1:13:24 You understand all this? So can a mind, realising all this, seeing the depth of this, seeing the implications of death, the ending and while living, which is the period of time from baby to dying, during that given life, end every day as a problem arises. You follow?
1:14:10 Psychologically, end everything every day.
1:14:18 Because it is very important. Because… ah, there is so much! As we grow older our brains get worn out.
1:14:34 Obviously, you can see it. Right? Haven’t you noticed in yourself, as you get older your capacity to think clearly, to be aware, to attend, the sharpness has gone.
1:15:02 So one of the problems, if you go into it, is, is it possible to keep the brain young?
1:15:16 You understand? Not get old, worn out.
1:15:28 Are you following all this? Ask yourself, is it possible for a brain not to get damaged, first – through drink, alcohol, smoking, all that is going on with your lives, not to have friction, because that wears it out.
1:16:01 To resolve a psychological problem immediately, not let it go over to the next day.
1:16:11 You are following all this? So that this constant movement of a psychological problem, or even mathematical or any other problem, this constant usage wears the brain out.
1:16:39 We won’t go into the question of what the brain is, because it is very interesting. I am not a specialist, I’m not a brain specialist, I’ve enquired into it a great deal in myself and also talked to others who are specialists.
1:17:00 So we are asking, can the brain from the moment it’s born till it dies be totally fresh, young, undamaged, unhurt?
1:17:25 And it is possible only when every issue is resolved instantly.
1:17:33 You understand this? You understand what I’m…? Every issue: your sexual problems, your anxiety, your guilt, your inhibitions, your this or that, end it, every day, not go to a specialist to make you end it, they don’t end it because they themselves are blind.
1:18:00 Right? It’s like a confused person helping others to be unconfused. It’s a lovely game you’re all playing!
1:18:16 So we are saying something, which is, death and living are very close, they are not fifty years ahead, but together.
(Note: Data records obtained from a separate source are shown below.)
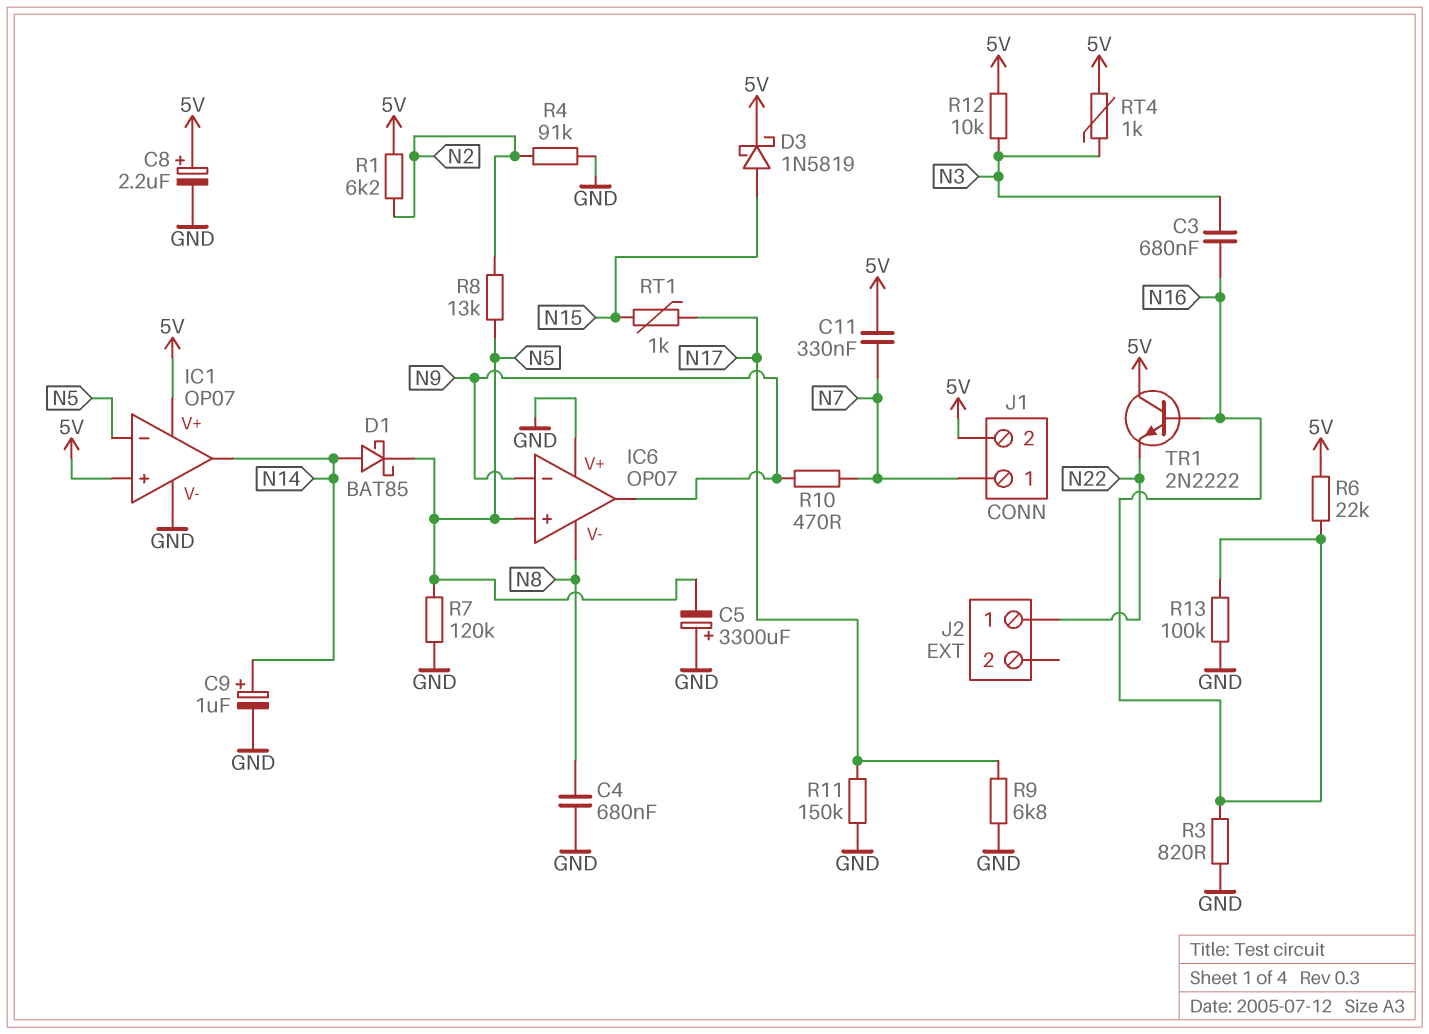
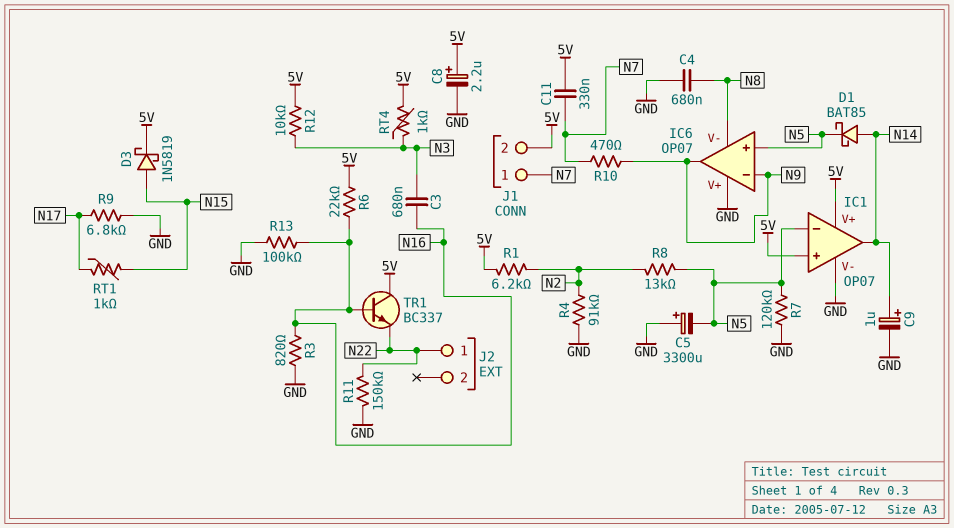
R11: 150k (GND, N17) -> 150k (GND, N22)
TR1: NPN 2N2222 (B N16, C 5V, E N22) -> NPN BC337 (B N16, C 5V, E N22)

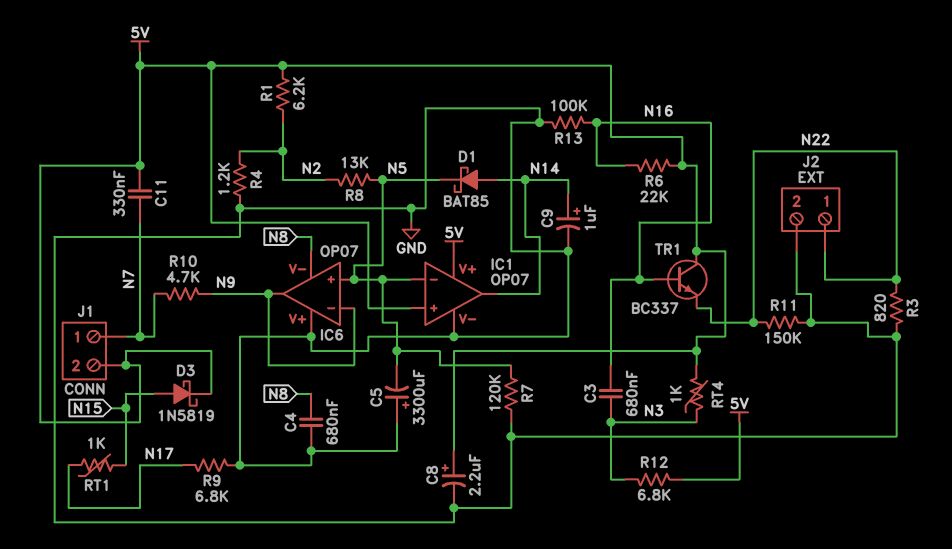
J2 pin 2: none -> GND
R3: 820 (GND, N16) -> 820 (GND, N22)
R4: 91k (GND, N2) -> 1.2k (GND, N2)
R10: 470 (N7, N9) -> 4.7k (N7, N9)
R12: 10k (5V, N3) -> 6.8k (5V, N3)

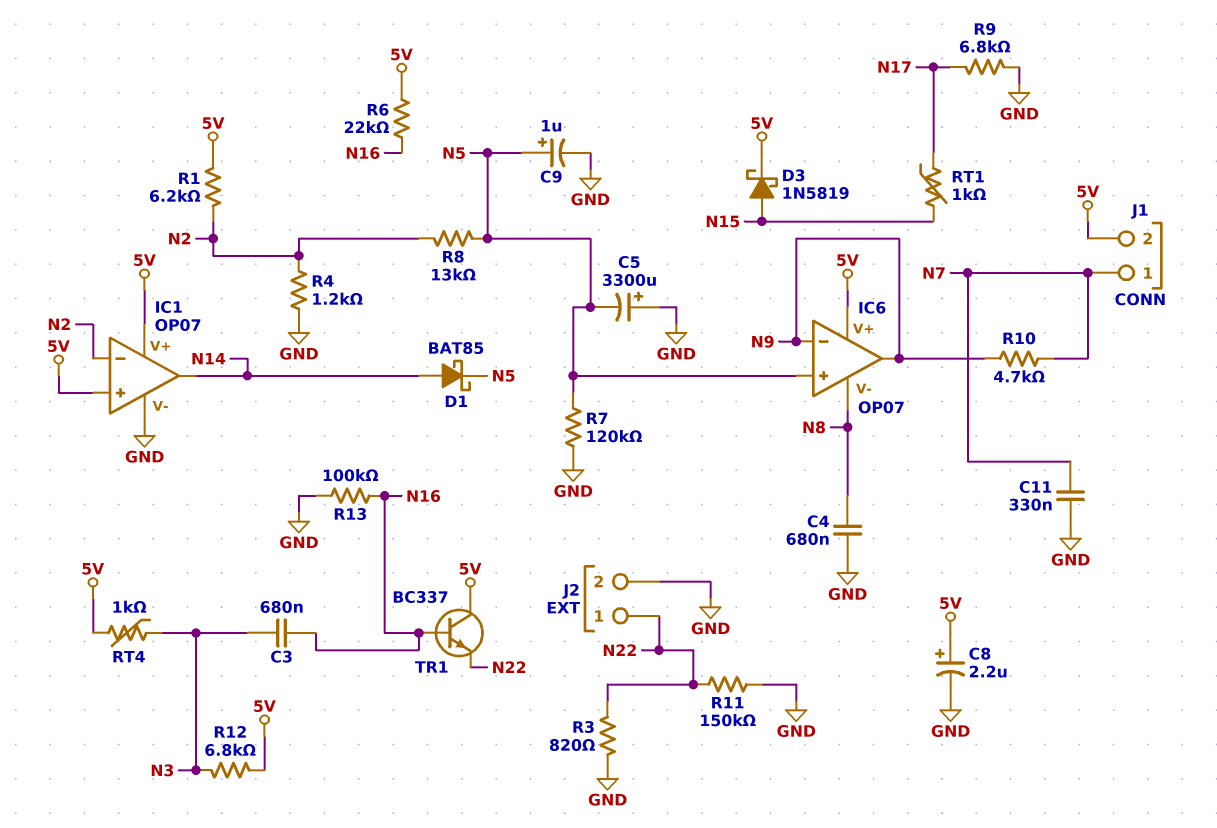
C9: 1uF (plus N14, minus GND) -> 1uF (plus N5, minus GND)
C11: 330nF (5V, N7) -> 330nF (GND, N7)
IC1 pin in-: N5 -> N2
IC6 pin V+: GND -> 5V

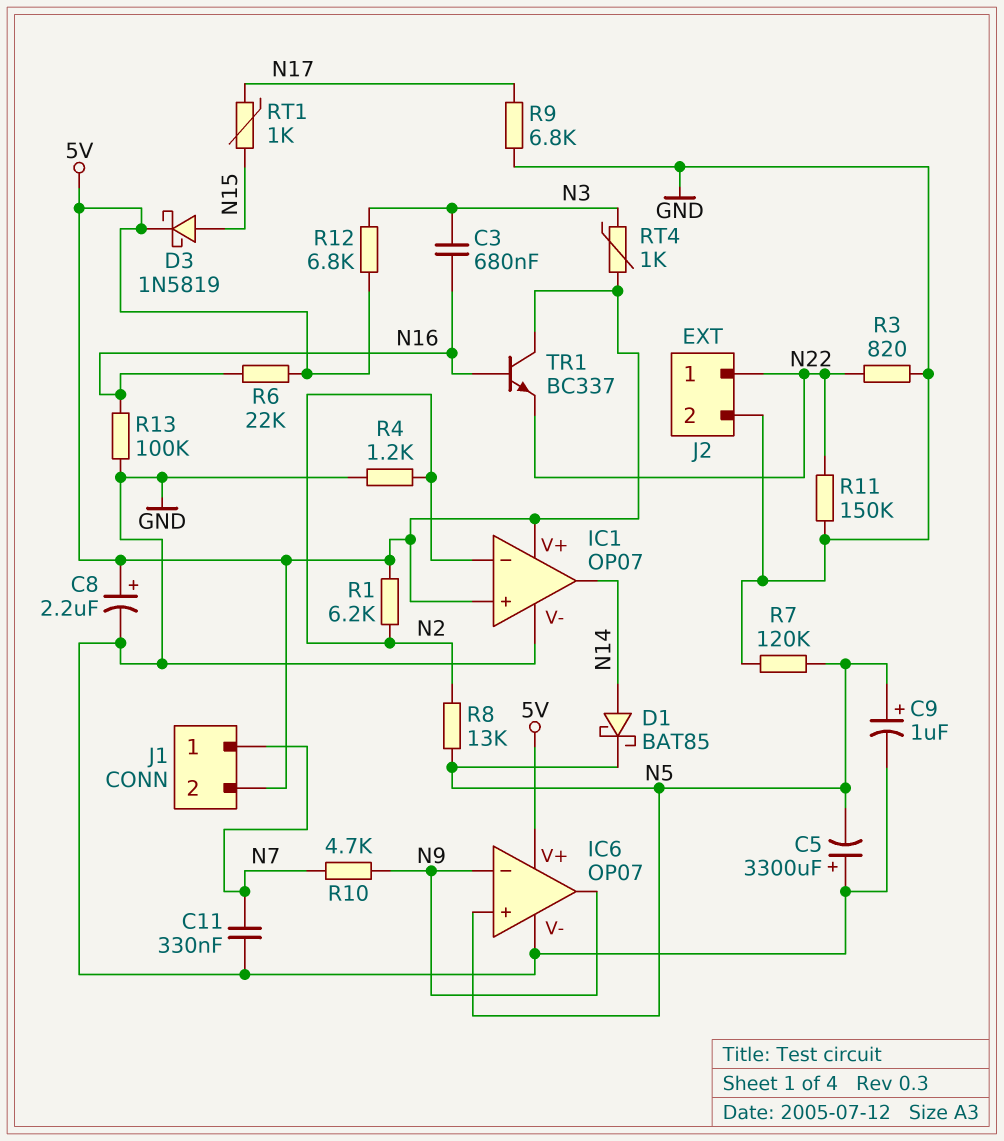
C4: 680nF (GND, N8) -> none
IC6 pin V-: N8 -> GND

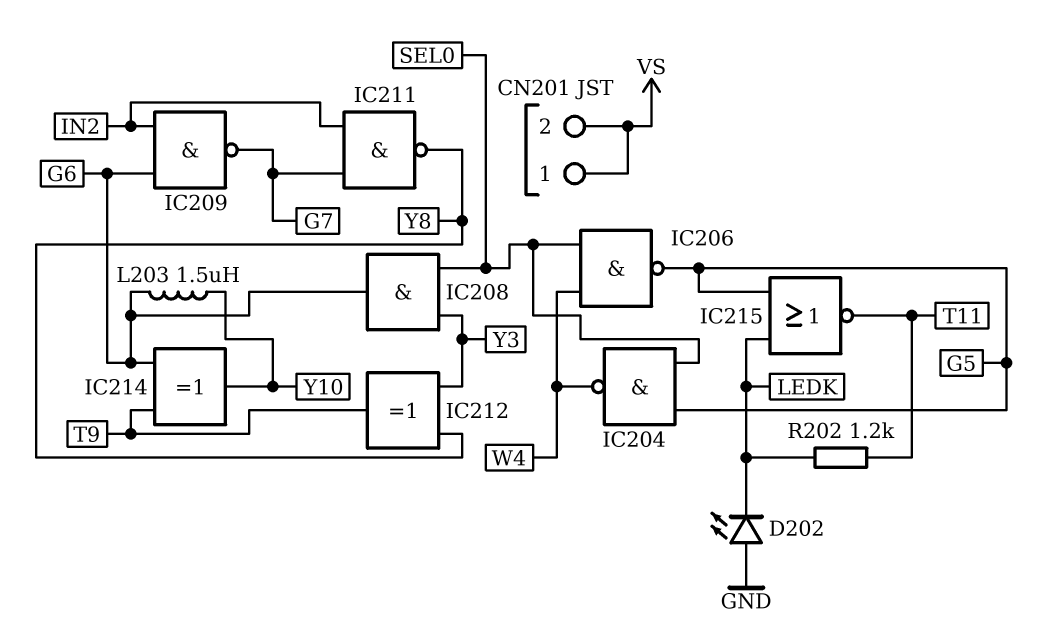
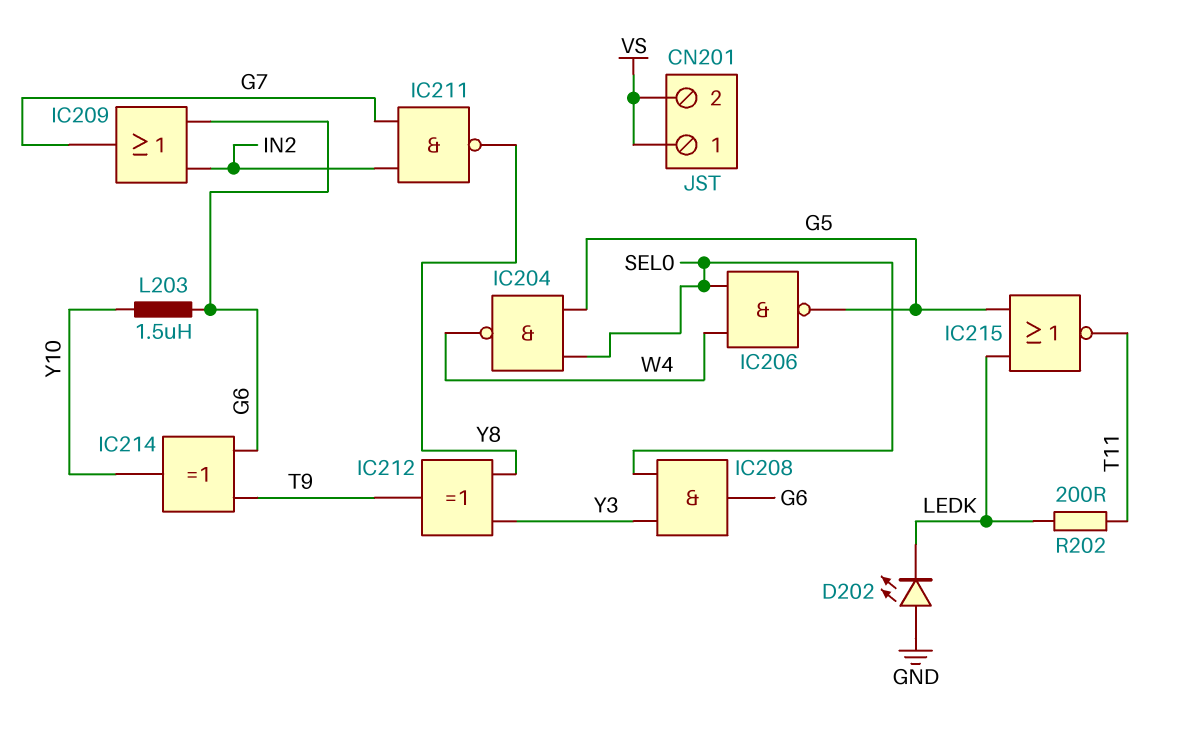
IC209: NAND (in G6, in IN2, out G7) -> OR (in G6, in IN2, out G7)
R202: 1.2k (LEDK, T11) -> 200 (LEDK, T11)

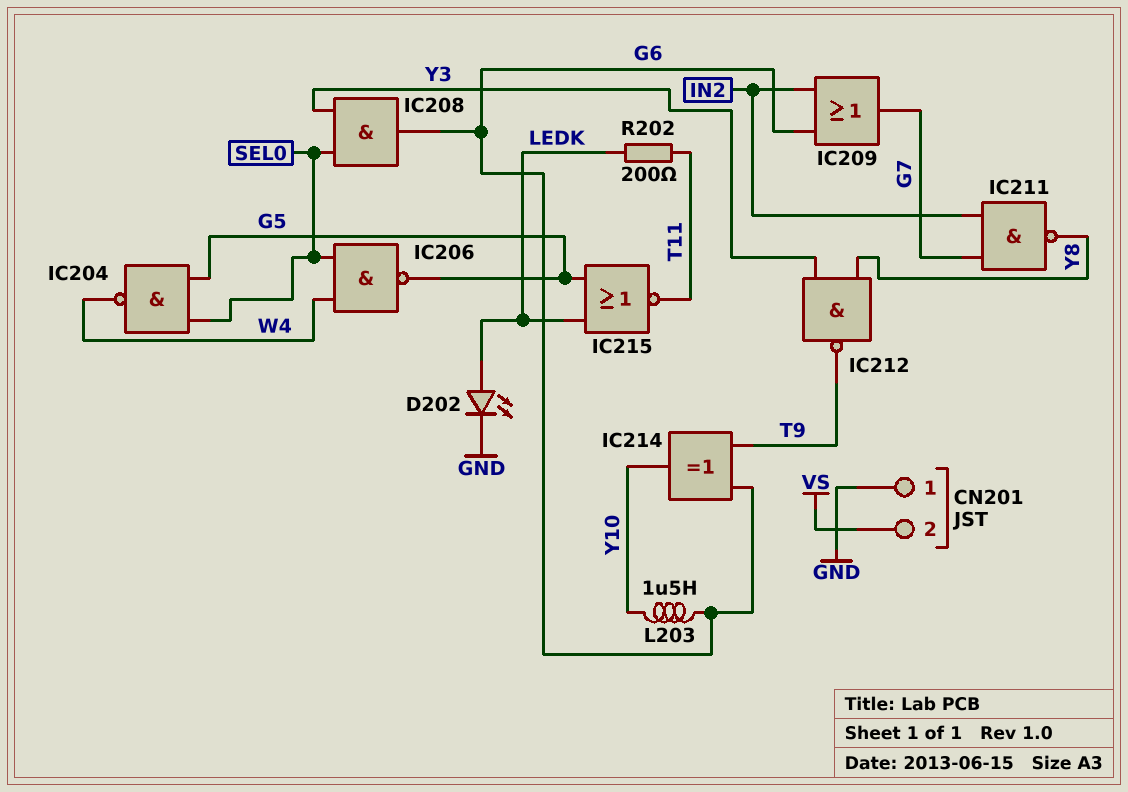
CN201 pin 1: VS -> GND
D202: LED (A GND, K LEDK) -> LED (A LEDK, K GND)
IC212: XOR (in Y3, in Y8, out T9) -> NAND (in Y3, in Y8, out T9)

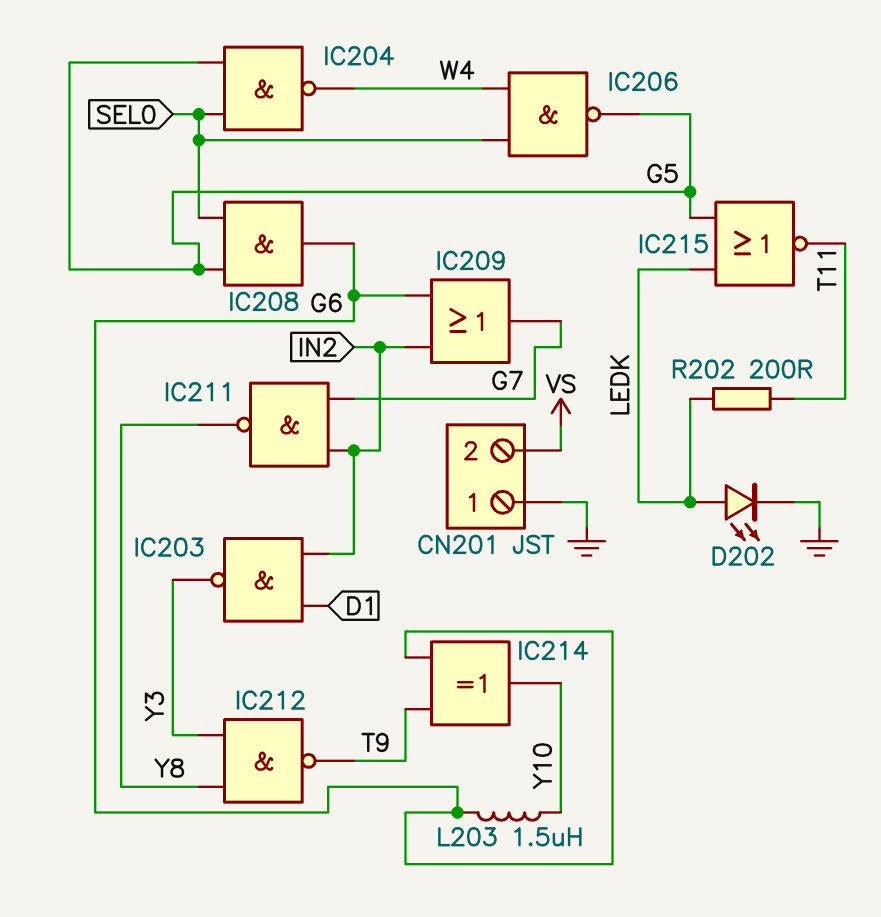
IC203: none -> NAND (in D1, in IN2, out Y3)
IC208: AND (in SEL0, in Y3, out G6) -> AND (in G5, in SEL0, out G6)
1:18:43 Live with death, that is the ending of everything that you hold psychologically dear, or every problem that you have, psychologically.
1:19:05 Then you will see your brain and your mind – no, sorry – your mind has a totally different quality, there’s a totally different dimension, which is the dimension of truth, it’s not your personal, but it is absolute truth.
1:19:31 Which we’ll go into when we talk about meditation. Right? I think that’s enough, don’t you?